Nie Prawo nie ustanawia maksymalnego czasu na przeprowadzenie postępowania sądowego. Sprawy przed sądem toczą się aż do wyjaśnienia wszystkich okoliczności faktycznych i prawnych. Strona może wnieść skargę, jeżeli postępowanie w tej sprawie trwa dłużej, niż to konieczne dla wyjaśnienia tych okoliczności faktycznych i prawnych, które są istotne dla rozstrzygnięcia sprawy, albo dłużej niż to konieczne do załatwienia sprawy egzekucyjnej lub innej dotyczącej wykonania orzeczenia sądowego.
Czy do wyższej instancji
Postępowanie o dział spadku toczy się od 7 lat. Prowadzi je sąd rejonowy. Czy skargę na przewlekłość postępowania powinienem skierować do sądu okręgowego?

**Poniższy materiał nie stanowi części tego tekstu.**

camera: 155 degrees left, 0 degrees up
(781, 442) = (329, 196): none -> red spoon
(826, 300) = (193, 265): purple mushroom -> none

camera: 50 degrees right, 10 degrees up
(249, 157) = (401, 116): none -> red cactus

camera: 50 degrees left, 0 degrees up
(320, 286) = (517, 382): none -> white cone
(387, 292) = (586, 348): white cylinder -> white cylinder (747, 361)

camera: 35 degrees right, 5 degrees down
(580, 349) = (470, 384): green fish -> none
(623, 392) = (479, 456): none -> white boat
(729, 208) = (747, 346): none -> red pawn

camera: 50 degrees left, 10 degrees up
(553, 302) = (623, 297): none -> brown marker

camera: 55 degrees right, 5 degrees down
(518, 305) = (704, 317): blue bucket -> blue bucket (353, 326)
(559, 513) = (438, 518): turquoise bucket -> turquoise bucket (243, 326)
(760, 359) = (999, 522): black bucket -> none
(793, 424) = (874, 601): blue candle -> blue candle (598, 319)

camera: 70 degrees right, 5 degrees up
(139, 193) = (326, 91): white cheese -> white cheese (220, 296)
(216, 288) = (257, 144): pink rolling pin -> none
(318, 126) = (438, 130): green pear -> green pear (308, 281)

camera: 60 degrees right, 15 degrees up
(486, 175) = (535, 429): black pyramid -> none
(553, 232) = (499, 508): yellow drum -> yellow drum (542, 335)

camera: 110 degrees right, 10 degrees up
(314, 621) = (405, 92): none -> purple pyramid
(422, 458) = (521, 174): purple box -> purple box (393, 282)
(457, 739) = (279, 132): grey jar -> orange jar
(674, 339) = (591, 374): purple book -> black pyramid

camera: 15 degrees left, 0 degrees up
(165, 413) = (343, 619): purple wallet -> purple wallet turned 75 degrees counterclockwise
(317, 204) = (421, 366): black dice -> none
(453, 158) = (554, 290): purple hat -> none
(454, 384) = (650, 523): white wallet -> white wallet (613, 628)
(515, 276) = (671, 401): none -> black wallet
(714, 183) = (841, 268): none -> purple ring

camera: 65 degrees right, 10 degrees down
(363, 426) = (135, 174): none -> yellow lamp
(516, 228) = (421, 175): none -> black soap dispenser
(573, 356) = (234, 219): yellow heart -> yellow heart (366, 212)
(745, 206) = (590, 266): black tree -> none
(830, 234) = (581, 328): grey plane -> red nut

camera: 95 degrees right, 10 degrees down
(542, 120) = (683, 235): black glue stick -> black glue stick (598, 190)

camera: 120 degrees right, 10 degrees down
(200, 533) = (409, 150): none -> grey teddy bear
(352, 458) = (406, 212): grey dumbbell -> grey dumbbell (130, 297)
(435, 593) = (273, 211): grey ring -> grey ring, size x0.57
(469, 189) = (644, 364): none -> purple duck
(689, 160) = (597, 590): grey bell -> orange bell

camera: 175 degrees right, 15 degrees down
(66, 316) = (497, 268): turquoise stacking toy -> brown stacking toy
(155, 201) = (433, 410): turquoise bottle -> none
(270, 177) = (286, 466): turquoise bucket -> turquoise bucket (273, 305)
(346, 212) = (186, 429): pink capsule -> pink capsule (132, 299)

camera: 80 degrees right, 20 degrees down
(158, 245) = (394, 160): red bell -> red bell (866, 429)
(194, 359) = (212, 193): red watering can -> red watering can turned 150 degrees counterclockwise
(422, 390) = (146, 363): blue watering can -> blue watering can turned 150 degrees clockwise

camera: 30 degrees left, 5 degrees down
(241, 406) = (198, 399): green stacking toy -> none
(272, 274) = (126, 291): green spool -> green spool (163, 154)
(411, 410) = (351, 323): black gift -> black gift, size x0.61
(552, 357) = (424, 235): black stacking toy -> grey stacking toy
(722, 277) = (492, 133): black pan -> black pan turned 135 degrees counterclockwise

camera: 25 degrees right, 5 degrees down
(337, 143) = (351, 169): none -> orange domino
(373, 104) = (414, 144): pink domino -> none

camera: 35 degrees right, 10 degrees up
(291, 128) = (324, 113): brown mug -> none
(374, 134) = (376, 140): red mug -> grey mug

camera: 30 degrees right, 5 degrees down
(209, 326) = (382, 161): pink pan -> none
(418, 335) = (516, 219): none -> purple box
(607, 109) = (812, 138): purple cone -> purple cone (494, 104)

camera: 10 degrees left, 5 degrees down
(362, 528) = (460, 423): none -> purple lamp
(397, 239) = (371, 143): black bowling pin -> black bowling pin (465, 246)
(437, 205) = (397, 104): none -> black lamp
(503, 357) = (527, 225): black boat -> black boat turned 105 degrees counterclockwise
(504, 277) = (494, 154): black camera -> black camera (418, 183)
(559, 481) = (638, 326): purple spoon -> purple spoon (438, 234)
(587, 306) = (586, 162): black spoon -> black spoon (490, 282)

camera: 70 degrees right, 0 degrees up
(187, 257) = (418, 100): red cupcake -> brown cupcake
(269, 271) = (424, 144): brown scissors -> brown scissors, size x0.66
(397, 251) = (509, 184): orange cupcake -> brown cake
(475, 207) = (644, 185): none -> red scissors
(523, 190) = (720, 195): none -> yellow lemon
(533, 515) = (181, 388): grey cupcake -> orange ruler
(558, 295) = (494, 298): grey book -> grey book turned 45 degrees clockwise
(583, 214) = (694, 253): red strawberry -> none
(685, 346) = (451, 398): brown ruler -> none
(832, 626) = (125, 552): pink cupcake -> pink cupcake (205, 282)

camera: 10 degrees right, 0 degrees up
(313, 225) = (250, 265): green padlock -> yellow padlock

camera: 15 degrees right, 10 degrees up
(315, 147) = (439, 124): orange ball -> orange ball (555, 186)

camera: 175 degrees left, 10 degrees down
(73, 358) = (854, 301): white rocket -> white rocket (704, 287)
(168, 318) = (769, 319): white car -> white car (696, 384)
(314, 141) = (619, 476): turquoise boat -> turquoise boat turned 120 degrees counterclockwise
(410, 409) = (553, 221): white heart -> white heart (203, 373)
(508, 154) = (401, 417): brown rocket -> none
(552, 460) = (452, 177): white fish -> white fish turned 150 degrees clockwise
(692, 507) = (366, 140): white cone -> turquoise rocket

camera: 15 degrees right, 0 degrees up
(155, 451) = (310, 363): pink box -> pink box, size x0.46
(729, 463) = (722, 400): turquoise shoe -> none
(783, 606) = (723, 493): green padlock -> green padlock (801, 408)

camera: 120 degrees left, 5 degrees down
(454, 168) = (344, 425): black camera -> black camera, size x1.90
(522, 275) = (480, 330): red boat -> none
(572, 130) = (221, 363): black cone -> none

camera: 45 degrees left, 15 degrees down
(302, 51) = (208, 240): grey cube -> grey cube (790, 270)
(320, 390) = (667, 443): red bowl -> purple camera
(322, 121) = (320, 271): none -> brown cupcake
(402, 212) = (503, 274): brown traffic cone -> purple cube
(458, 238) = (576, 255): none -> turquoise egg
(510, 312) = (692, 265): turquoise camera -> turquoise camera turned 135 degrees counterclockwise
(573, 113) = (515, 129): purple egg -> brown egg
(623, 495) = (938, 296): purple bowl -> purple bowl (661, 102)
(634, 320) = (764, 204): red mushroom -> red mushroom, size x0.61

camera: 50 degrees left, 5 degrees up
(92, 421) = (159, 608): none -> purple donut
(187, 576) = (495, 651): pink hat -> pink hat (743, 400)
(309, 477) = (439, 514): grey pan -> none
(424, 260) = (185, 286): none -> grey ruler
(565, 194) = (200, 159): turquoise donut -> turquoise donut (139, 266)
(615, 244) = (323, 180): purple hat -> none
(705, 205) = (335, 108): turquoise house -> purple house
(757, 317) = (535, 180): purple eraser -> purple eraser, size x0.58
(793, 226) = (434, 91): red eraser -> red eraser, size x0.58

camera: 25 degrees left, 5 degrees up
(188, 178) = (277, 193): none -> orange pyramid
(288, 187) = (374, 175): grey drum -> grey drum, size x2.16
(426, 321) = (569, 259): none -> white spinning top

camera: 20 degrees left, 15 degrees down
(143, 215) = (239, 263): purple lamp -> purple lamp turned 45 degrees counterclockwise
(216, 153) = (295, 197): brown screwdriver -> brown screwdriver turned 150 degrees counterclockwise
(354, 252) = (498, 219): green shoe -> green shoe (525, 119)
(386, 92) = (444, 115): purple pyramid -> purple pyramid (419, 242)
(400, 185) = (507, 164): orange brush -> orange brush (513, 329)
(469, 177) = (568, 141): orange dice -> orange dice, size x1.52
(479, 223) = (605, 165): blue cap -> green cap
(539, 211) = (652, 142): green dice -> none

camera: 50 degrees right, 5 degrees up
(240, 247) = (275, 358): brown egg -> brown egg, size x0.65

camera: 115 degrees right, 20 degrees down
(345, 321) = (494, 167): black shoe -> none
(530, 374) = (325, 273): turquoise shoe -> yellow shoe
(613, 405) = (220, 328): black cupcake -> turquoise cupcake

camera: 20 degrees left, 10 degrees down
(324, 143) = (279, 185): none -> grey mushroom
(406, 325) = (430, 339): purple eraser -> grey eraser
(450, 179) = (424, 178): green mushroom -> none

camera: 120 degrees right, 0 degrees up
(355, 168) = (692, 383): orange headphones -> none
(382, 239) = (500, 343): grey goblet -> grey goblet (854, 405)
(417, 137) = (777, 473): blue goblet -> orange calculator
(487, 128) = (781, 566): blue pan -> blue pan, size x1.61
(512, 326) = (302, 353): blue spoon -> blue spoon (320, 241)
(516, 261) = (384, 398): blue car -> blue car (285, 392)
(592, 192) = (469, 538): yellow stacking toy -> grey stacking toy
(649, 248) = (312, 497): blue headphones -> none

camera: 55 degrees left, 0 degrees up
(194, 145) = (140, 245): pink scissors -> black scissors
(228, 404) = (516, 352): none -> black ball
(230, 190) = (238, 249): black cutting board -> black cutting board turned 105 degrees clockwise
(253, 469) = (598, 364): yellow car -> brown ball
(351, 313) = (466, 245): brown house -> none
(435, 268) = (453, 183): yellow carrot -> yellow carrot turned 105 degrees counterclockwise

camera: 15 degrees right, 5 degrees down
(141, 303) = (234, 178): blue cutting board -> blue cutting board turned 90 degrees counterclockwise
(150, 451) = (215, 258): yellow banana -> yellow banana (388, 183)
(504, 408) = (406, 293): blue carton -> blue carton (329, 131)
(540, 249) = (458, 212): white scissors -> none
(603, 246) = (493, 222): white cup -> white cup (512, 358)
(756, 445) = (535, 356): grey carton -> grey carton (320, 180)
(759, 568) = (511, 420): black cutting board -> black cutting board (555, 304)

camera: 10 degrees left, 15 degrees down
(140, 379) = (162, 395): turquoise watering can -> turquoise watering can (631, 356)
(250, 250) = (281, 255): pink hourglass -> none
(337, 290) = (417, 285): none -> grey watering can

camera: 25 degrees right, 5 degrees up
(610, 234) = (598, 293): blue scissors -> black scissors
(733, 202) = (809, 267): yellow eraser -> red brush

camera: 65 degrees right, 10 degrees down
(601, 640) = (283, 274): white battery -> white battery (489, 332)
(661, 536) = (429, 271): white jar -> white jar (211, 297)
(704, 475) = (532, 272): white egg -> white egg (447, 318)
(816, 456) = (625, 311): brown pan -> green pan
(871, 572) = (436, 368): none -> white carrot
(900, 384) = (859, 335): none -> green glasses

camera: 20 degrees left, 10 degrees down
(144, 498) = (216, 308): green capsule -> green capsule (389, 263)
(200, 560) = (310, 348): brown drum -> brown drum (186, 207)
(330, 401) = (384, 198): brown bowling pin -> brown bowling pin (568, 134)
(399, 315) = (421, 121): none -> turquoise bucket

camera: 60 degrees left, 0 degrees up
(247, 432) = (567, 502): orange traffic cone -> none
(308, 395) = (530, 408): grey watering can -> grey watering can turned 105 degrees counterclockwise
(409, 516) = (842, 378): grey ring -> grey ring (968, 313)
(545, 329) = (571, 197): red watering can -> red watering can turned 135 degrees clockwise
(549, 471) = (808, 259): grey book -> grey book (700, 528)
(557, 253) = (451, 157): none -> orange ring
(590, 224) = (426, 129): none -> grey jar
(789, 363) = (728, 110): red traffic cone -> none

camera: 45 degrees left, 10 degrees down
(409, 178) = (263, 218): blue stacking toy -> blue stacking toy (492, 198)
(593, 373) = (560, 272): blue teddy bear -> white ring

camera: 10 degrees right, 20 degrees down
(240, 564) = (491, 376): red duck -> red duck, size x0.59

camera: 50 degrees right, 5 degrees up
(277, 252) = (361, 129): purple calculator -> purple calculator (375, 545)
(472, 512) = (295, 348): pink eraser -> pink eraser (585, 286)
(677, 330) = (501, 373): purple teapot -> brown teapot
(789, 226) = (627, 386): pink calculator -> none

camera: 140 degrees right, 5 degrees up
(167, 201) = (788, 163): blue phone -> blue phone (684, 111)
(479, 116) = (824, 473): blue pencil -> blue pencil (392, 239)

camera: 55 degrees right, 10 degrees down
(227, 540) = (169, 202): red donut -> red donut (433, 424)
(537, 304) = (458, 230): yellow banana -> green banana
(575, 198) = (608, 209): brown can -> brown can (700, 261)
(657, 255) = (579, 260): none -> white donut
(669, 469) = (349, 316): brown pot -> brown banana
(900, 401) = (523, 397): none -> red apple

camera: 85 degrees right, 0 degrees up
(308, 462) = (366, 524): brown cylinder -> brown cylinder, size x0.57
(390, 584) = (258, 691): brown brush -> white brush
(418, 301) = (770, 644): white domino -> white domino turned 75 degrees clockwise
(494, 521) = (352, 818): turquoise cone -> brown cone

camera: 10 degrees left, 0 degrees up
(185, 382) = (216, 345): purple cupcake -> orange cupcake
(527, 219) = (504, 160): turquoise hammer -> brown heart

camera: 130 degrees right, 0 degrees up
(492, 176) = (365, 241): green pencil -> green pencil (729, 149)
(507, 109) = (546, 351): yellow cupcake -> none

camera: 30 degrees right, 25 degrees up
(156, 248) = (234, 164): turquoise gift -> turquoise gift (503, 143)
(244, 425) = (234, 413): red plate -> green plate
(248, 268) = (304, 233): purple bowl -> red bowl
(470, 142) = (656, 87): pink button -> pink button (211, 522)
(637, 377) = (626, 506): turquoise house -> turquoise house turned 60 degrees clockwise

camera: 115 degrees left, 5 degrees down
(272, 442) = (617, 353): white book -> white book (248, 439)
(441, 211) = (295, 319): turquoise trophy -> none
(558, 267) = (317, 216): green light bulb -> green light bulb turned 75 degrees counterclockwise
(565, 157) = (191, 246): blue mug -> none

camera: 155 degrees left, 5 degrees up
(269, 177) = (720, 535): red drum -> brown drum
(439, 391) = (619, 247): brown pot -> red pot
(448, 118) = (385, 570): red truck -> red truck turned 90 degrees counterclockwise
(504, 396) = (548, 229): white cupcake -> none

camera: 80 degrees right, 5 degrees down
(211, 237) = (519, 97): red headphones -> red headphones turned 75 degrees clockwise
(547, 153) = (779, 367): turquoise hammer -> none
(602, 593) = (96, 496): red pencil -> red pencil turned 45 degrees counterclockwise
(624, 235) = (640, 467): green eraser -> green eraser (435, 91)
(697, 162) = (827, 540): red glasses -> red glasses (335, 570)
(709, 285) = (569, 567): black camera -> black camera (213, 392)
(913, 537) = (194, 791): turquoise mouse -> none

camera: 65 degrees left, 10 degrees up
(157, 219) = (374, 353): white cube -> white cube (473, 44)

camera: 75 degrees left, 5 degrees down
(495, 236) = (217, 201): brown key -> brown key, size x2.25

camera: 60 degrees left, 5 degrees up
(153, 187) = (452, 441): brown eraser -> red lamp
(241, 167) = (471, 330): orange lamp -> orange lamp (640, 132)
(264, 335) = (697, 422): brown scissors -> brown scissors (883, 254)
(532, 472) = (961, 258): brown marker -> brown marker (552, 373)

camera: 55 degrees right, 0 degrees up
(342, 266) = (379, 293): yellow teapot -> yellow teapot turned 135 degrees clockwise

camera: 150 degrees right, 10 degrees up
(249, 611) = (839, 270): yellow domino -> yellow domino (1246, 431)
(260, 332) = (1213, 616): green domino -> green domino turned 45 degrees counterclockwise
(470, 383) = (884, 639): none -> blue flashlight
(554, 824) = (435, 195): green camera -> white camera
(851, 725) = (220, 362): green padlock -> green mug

Nie Skargę o stwierdzenie przewlekłości postępowania wnosi się w toku postępowania do sądu, przed którym toczy się postępowanie. On skieruje skargę do sądu właściwego. Sądem właściwym jest sąd przełożony nad sądem, któremu zarzuca się przewlekłość. I tak skargę na postępowanie przed sądem rejonowym rozpatruje sąd okręgowy, sąd apelacyjny rozpatruje skargę na sąd okręgowy, a jeżeli skarga dotyczy przewlekłości postępowania przed sądem apelacyjnym lub Sądem Najwyższym - właściwy do jej rozpoznania jest Sąd Najwyższy.
Czy można pominąć polski sąd
Zadośćuczynienia z tytułu przewlekłości postępowań sądowych przyznawane przez polskie sądy są bardzo niskie. Czy można ominąć polskie sądy i złożyć skargę na przewlekłość od razu do Europejskiego Trybunału Praw Człowieka w Strasburgu?
Nie Skarga nie może zostać przyjęta przez Europejski Trybunał Praw Człowieka, jeżeli nie zostaną wyczerpane wszelkie dostępne w kraju środki prawne. Termin do złożenia skargi do ETPC to 6 miesięcy od daty podjęcia prawomocnej decyzji w sprawie. Jeśli sąd krajowy odmówił przyznania zadośćuczynienia za przewlekłość (przyznał symboliczne), można dochodzić go przed Trybunałem.